2) Visualize the dataset and ANN's result (a regression line, as function of two inputs).

3) Comment results.

In [None]:
dataset_xor_x = ((0,0), (0,1), (1,0), (1,1))
dataset_xor_y = (0, 1, 1, 0)

X = np.array(dataset_xor_x)
y = np.array(dataset_xor_y)

neuron = NeuralNetwork(input_size=2, act_func=activation_function, act_func_deriv=activation_function_deriv)

alpha = 0.01
iterations = 10000
neuron.gradient_descent(X, y, alpha, iterations)

plt.figure(figsize=(6, 6))
plt.title("XOR Gate Decision Boundary")
plt.scatter(X[:, 0], X[:, 1], c=y, cmap="bwr", marker="o", edgecolor="k", s=100, label="Data Points")

x0_vals = np.linspace(-0.5, 1.5, 100)
x1_vals = np.linspace(-0.5, 1.5, 100)
x0_grid, x1_grid = np.meshgrid(x0_vals, x1_vals)
grid_points = np.c_[x0_grid.ravel(), x1_grid.ravel()]

grid_outputs = np.array([neuron(point) for point in grid_points]).reshape(x0_grid.shape)

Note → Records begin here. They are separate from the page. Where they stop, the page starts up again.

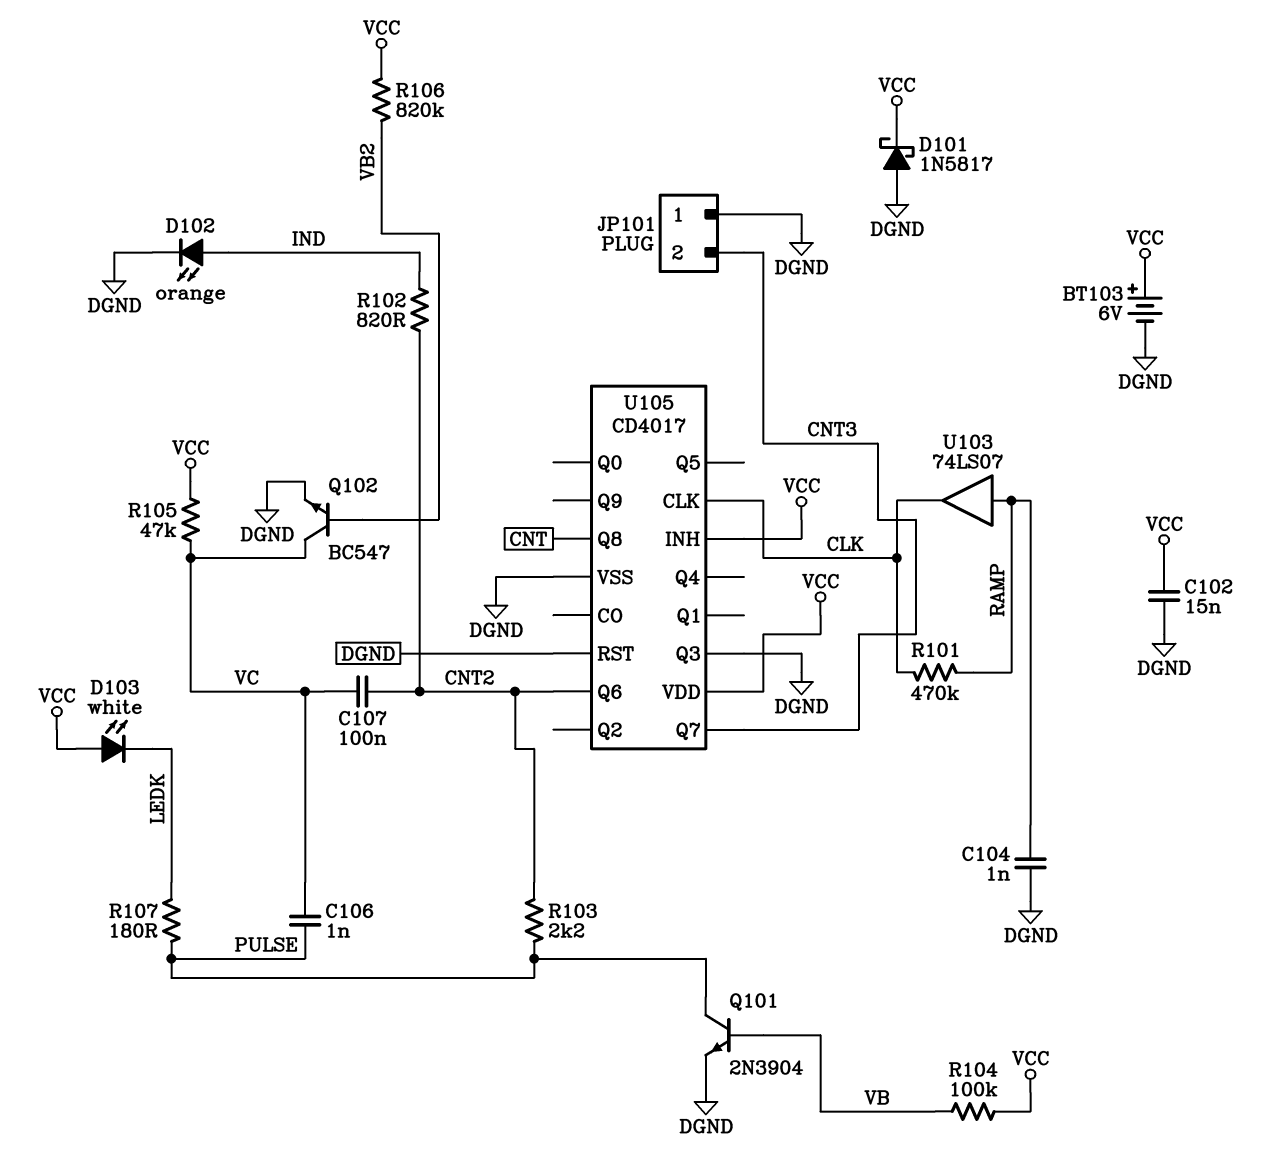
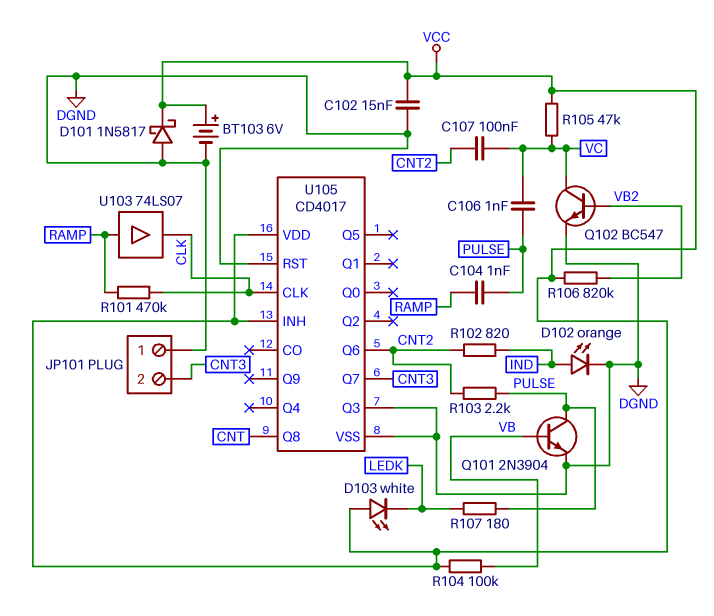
C104: 1nF (DGND, RAMP) -> 1nF (PULSE, RAMP)

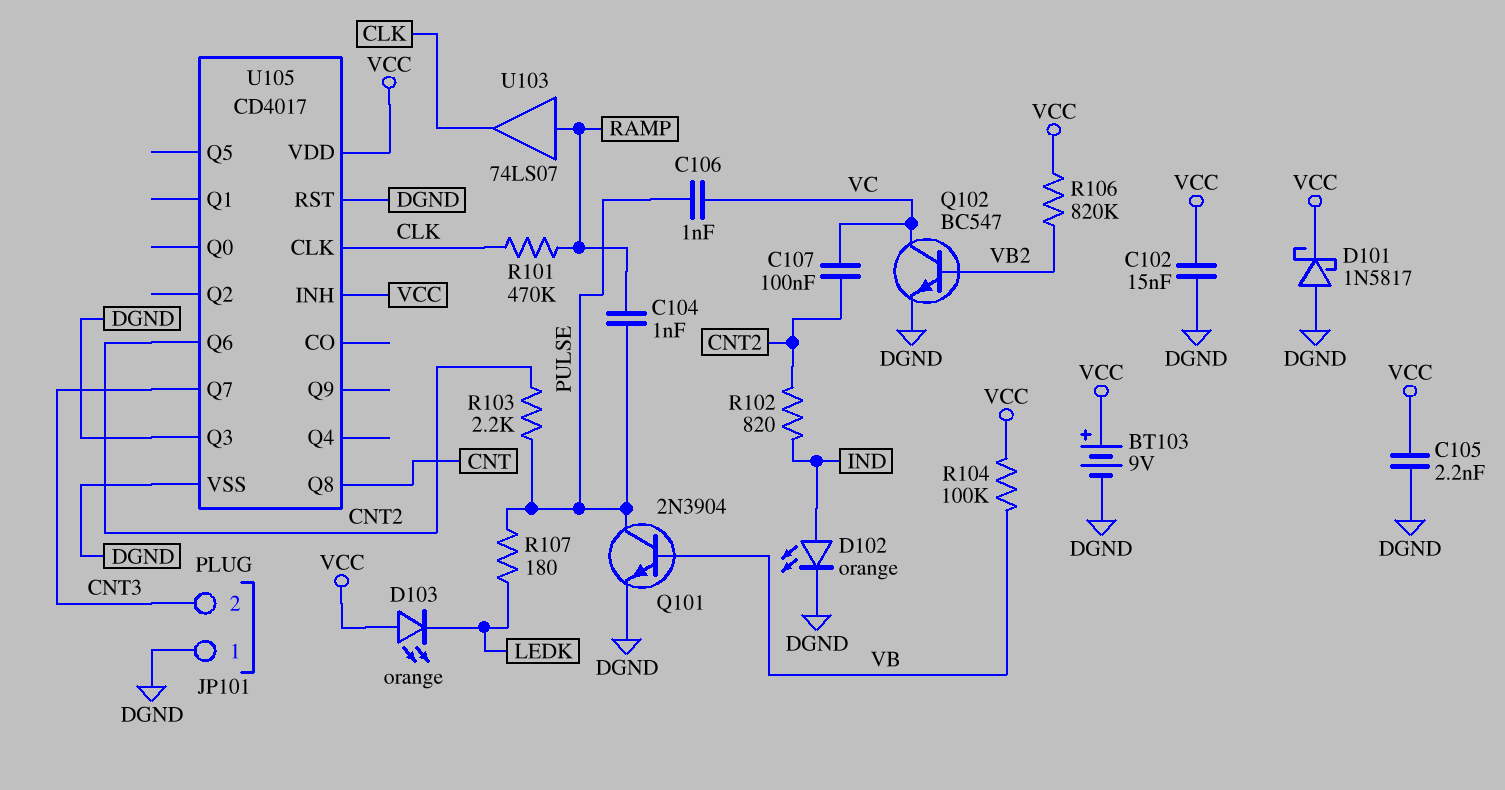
BT103: 6V (plus VCC, minus DGND) -> 9V (plus VCC, minus DGND)
C105: none -> 2.2nF (DGND, VCC)
D103: LED white (A VCC, K LEDK) -> LED orange (A VCC, K LEDK)
R105: 47k (VC, VCC) -> none

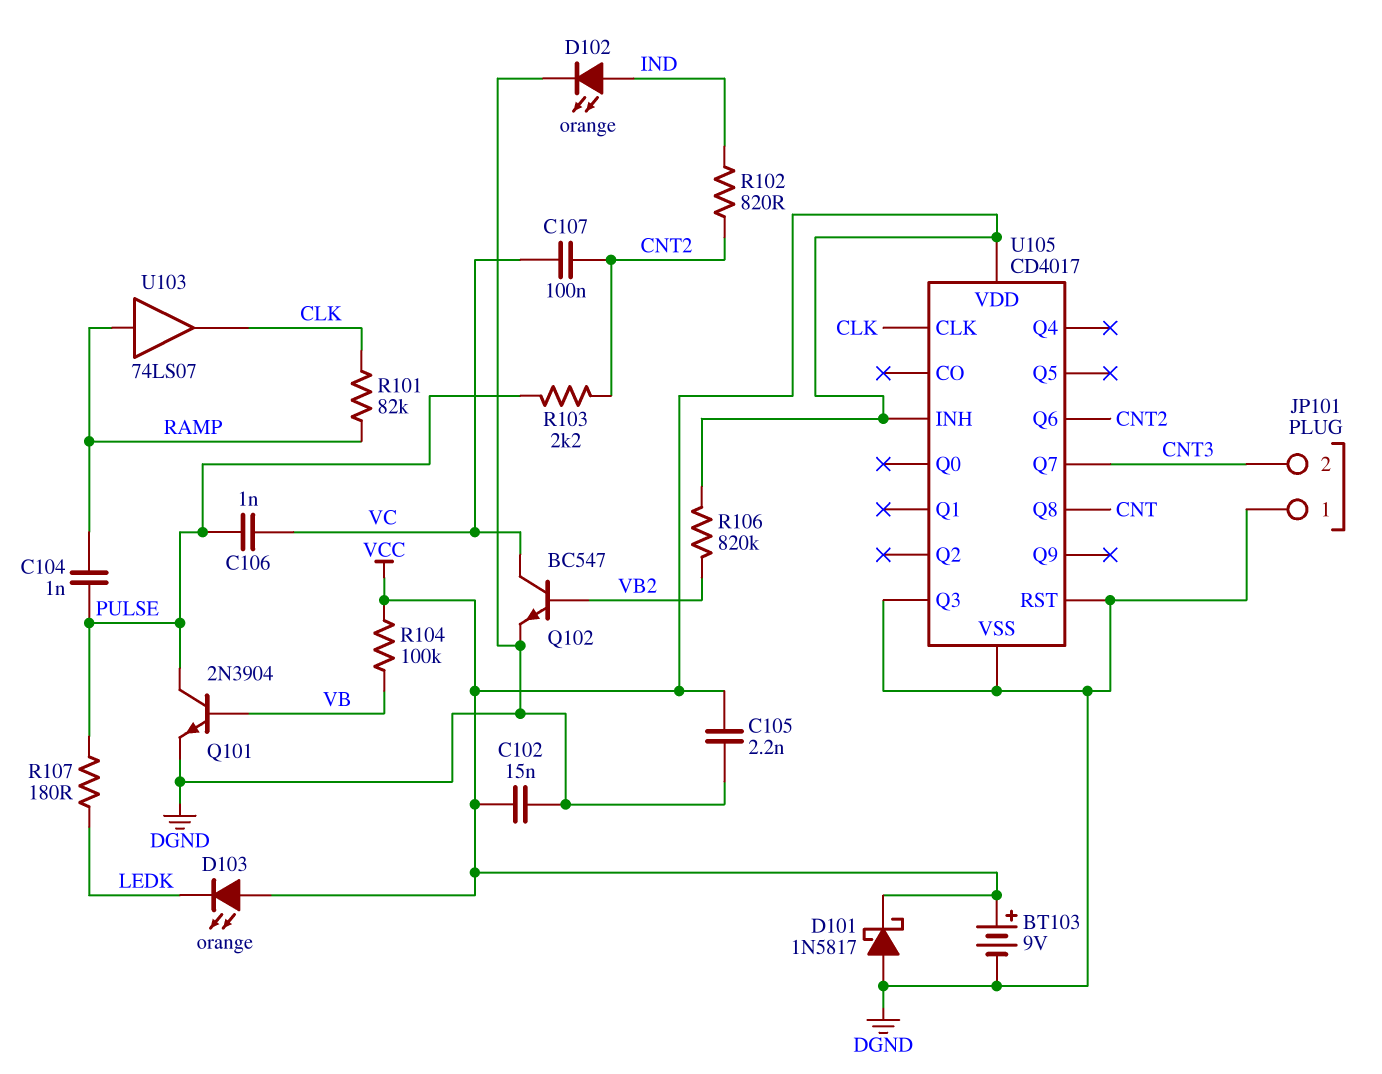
R101: 470k (CLK, RAMP) -> 82k (CLK, RAMP)

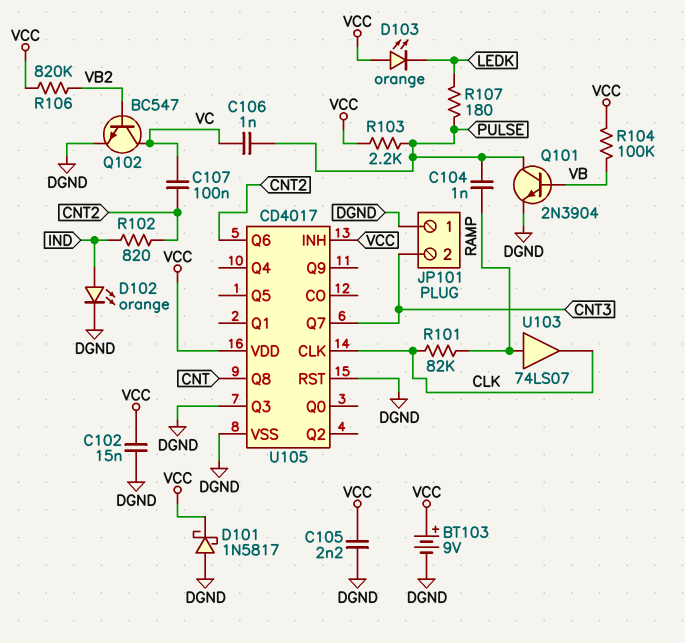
R103: 2.2k (CNT2, PULSE) -> 2.2k (PULSE, VCC)

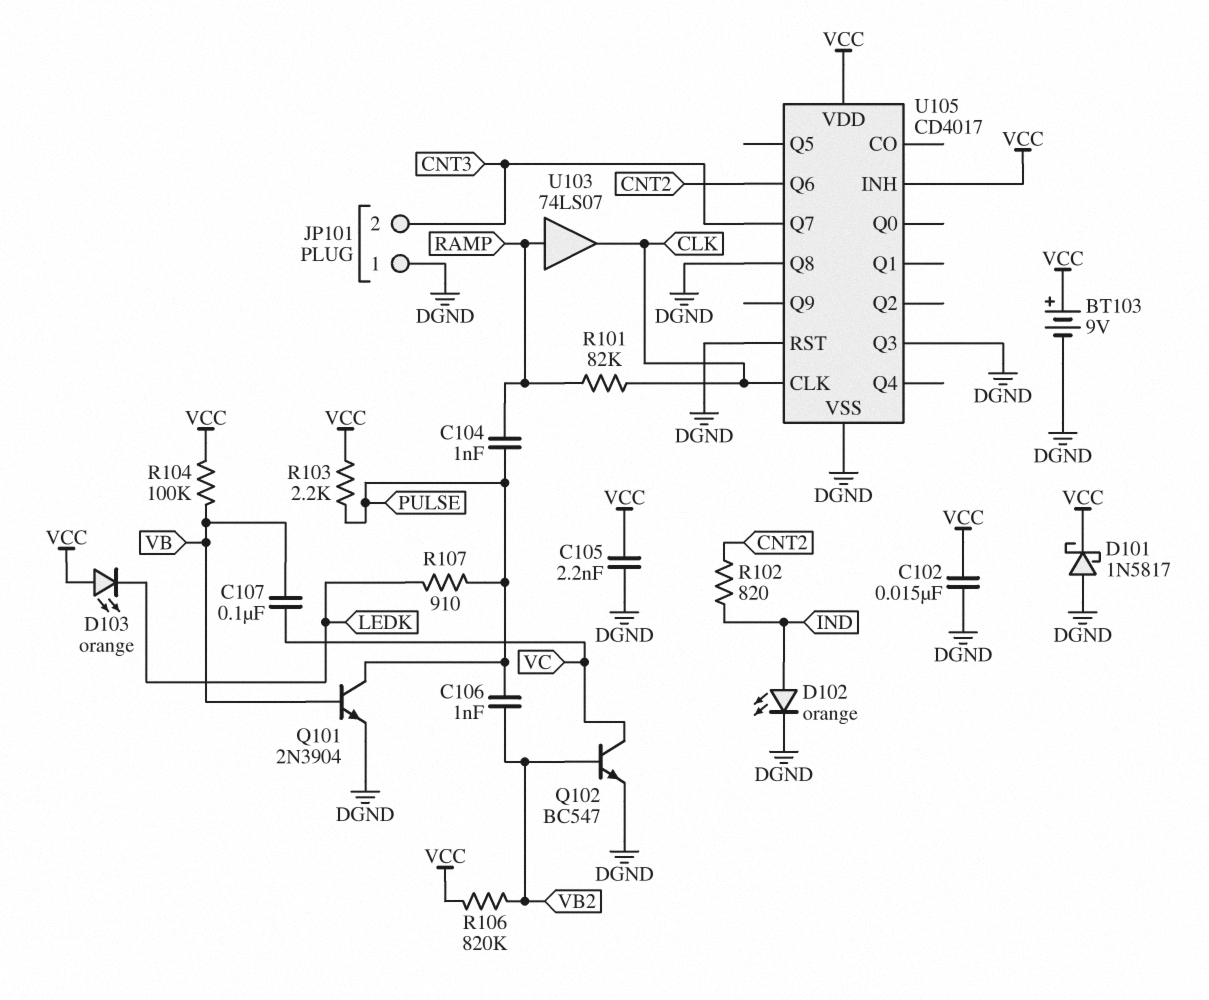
C106: 1nF (PULSE, VC) -> 1nF (PULSE, VB2)
C107: 100nF (CNT2, VC) -> 100nF (VB, VC)
R107: 180 (LEDK, PULSE) -> 910 (LEDK, PULSE)
U105 pin Q8: CNT -> DGND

plt.contourf(x0_grid, x1_grid, grid_outputs, levels=[0, 0.5, 1], cmap="bwr", alpha=0.3)
plt.colorbar()
plt.xlabel("Input 1")
plt.ylabel("Input 2")
plt.legend()
plt.show()

The neural networks works better but still not good enough.

In [8]:
import numpy as np
from typing import Callable

class Neuron:
    def __init__(self, input_size: int, activation_function: Callable, activation_function_deriv: Callable):
        self._input_size = input_size
        self._activation_function = activation_function
        self._activation_function_deriv = activation_function_deriv
        self._init_weights_and_bias()

    def _init_weights_and_bias(self):
        # Initialize weights and biases randomly
        self._weights = np.random.randn(self._input_size)
        self._bias = np.random.randn()

    def __call__(self, x: np.array) -> np.array:
        return self._forward_propagation(x)[1]  # Return the activated output only

    def _forward_propagation(self, x: np.array):
        # Linear transformation
        z = np.dot(self._weights, x) + self._bias
        # Activation
        a = self._activation_function(z)
        return z, a  # Return both linear output and activated output for backpropagation

    def _backward_propagation(self, dz: float, x: np.array):
        # Compute gradients of weights and bias
        dw = dz * x
        db = dz
        return dw, db

    def _update_weights_and_bias(self, dw: np.array, db: float, alpha: float):
        # Gradient descent step
        self._weights -= alpha * dw
        self._bias -= alpha * db


class NeuralNetwork():
    def __init__(self, input_size: int, act_func: Callable, act_func_deriv: Callable):
        # Initialize neurons
        self._neuron_1 = Neuron(input_size, act_func, act_func_deriv)
        self._neuron_2 = Neuron(input_size, act_func, act_func_deriv)
        self._neuron_3 = Neuron(2, act_func, act_func_deriv)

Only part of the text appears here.